She said the fiscal plan is based around three main themes: an “aspirational India, economic development for all and a caring society.”

Some highlights of her speech so far:

  • Rural: Farm, rural sectors to be allocated 2.83 trillion rupees ($40 billion/ Dh146.9bn); agriculture credit target for next year set at 15 tn rupees
  • Infrastructure: Transport infrastructure to be allocated 1.7 tn rupees; a sum of 3.6 tn rupees earmarked for piped water projects; power, renewable energy sector to get 220 billion rupees
  • Health: 690bn rupees allocated to sector
  • Education: 993bn rupees allocated to sector; foreign investment will be allowed in education as well as overseas borrowing by institutions
  • Investment: A program proposed to encourage the making of mobile phones, medical devices; proposal to allow private sector to build data center parks

The government is trying to boost growth from its weakest pace in more than a decade, while trying to keep fiscal risks under control. Economists expect the budget deficit in the year through March will probably widen to 3.8 per cent of gross domestic product from a previously targeted 3.3 per cent.​

India’s benchmark stocks fell 0.2 per cent as of 12:29 p.m. in Mumbai on Saturday, while the bonds and currency markets were shut.

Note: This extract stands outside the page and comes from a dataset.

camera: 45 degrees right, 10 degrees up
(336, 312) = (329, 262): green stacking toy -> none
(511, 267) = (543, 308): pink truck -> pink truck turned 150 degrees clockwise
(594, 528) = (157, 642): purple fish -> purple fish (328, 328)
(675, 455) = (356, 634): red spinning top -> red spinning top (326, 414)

The minister’s top adviser on Friday urged the government to relax the deficit goal for the current year, as reviving economic growth was the “urgent priority.” Economists in a Bloomberg survey also predict the deficit goal for the coming year starting in April will widen to 3.5 per cent of GDP, which is higher than the 3 per cent mandated by law.

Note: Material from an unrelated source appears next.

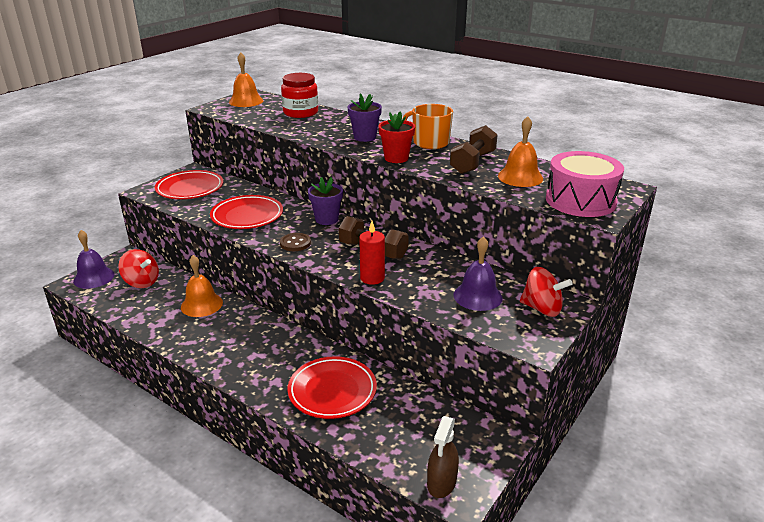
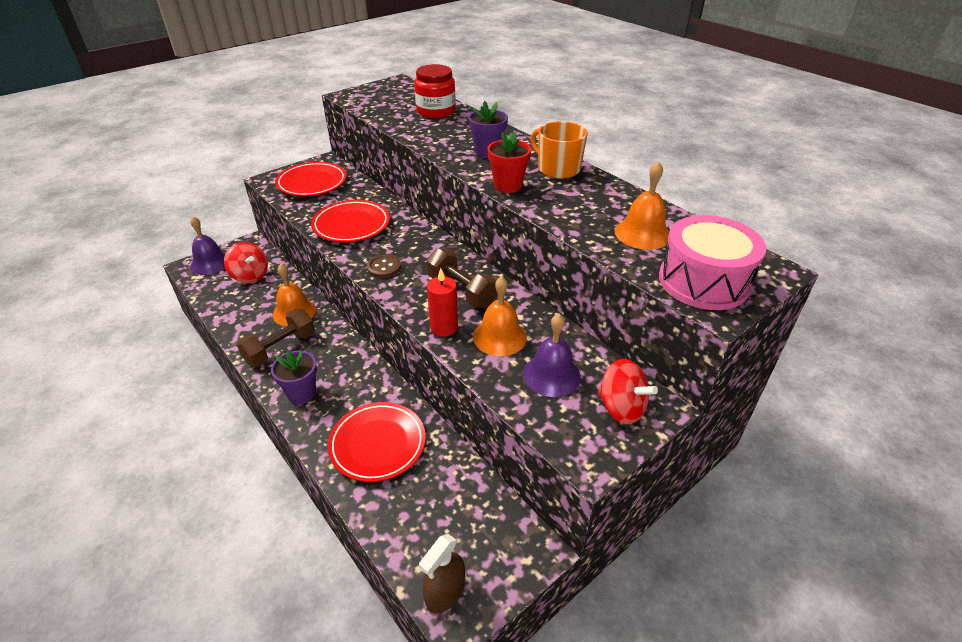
camera: 15 degrees right, 10 degrees up
(246, 101) = (387, 90): orange bell -> orange bell (499, 337)
(326, 219) = (430, 242): purple flower pot -> purple flower pot (302, 393)
(472, 163) = (594, 204): brown dumbbell -> brown dumbbell (280, 348)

The deficit will likely be funded by a record market borrowing of 7.8tn rupees, according to a separate Bloomberg News poll. The finance minister may once more turn to the Reserve Bank of India for higher dividends, and look to boost receipts from the sale of state assets.

Growth is likely to rebound to 6 per cent to 6.5 per cent in the year starting April from an estimated 5 per cent in the current year, according to the Economic Survey, a report card of the economy presented to lawmakers by Sitharaman Friday.